Il Ministro serbo ha ricordato che in Serbia sono state fondate circa 200 aziende italiane, che occupano 18.000 lavoratori, e il loro fatturato annuo è di 2,5 miliardi di euro. L'Italia è il terzo partner negli scambi esteri della Serbia, e si colloca al quinto posto per importazione di investimenti, il cui valore è di un miliardo di euro. Ciò in relazione ai vantaggi che la Serbia offre come unico paese della regione balcanica con un regime di libero scambio con gli altri stati della ex Jugoslavia, con la Turchia e con la Comunità degli Stati Indipendenti, in particolare con Russia e Bielorussia. In tal senso, Dinkic ha annunciato che proprio sulla liberalizzazione delle tariffe doganali per il settore automobilistico, sono in corso le trattative con Mosca, al fine di creare un mercato allargato per l'export di auto. La partnership tra Serbia e Fiat rappresenta un fattore trascinante per le esportazioni italiane nell'area balcanica, e nella stessa Europa Orientale, apprestandosi a prendere pian piano il posto della Polonia. Come affermato oggi in una nota dal Vice Ministro Urso, "si sta invertendo la tendenza delle esportazioni italiane nel suo complesso", e adesso l'Italia volge uno sguardo all'estero per "incardinare la ripresa e accompagnare le imprese sulla strada dell'internazionalizzazione".

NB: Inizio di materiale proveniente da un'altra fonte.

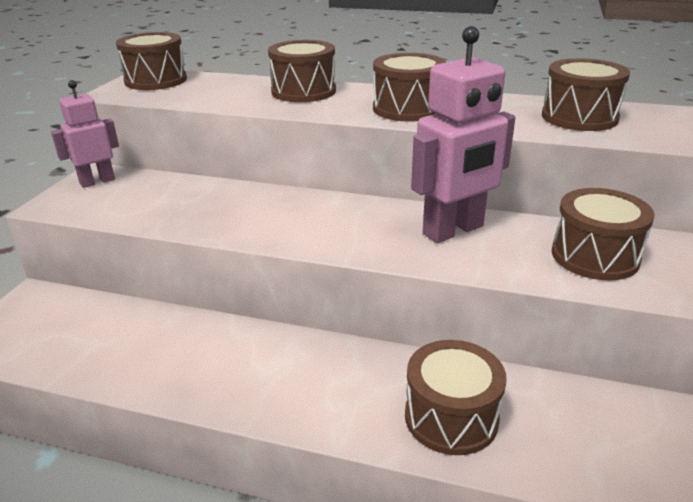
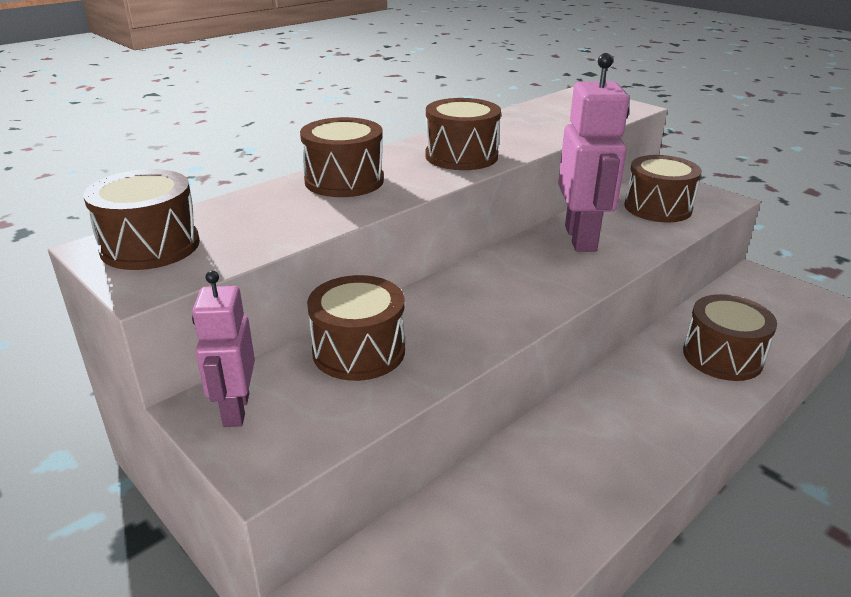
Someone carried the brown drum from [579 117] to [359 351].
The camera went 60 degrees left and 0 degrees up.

Al termine della conferenza, il Ministro Dinkic e il Vice Ministro Adolfo Urso hanno firmato la dichiarazione sulla cooperazione tra i due paesi nella produzione di componenti per l'industria automobilistica, il cui scopo è, come ha sottolineato Dinkic, assistere l'espansione della società italiana in Serbia. Dinkic ha valutato che, nel settore della componentistica auto, potrebbero essere impiegate circa 10.000 persone in Serbia, in considerazione del fatto che, secondo il piano aziendale della Fiat, dovrebbero essere impiegate 2.500 persone nello stabilimento Zastava, per aumentare da tre a quattro volte i lavoratori del settore delle componenti. Il Ministro dell'Economia ha annunciato che il più grande produttore italiano di componenti per auto per la Fiat, l'azienda Magneti Marelli, insieme con Toscana Gomma e Adler spa, potrebbe investire almeno 100 milioni di euro e assumere 600-700 persone. Per il settore della componentistica auto, il Governo serbo offrirà sovvenzioni per 4.000 euro a lavoratore per l'assunzione di nuovi posti di lavoro in Sumadija, e 5.000 euro nel sud della Serbia. Inoltre, la Serbia, in collaborazione con i governi locali, offrirà il terreno per la costruzione delle infrastrutture strumentali alla logistica della produzione.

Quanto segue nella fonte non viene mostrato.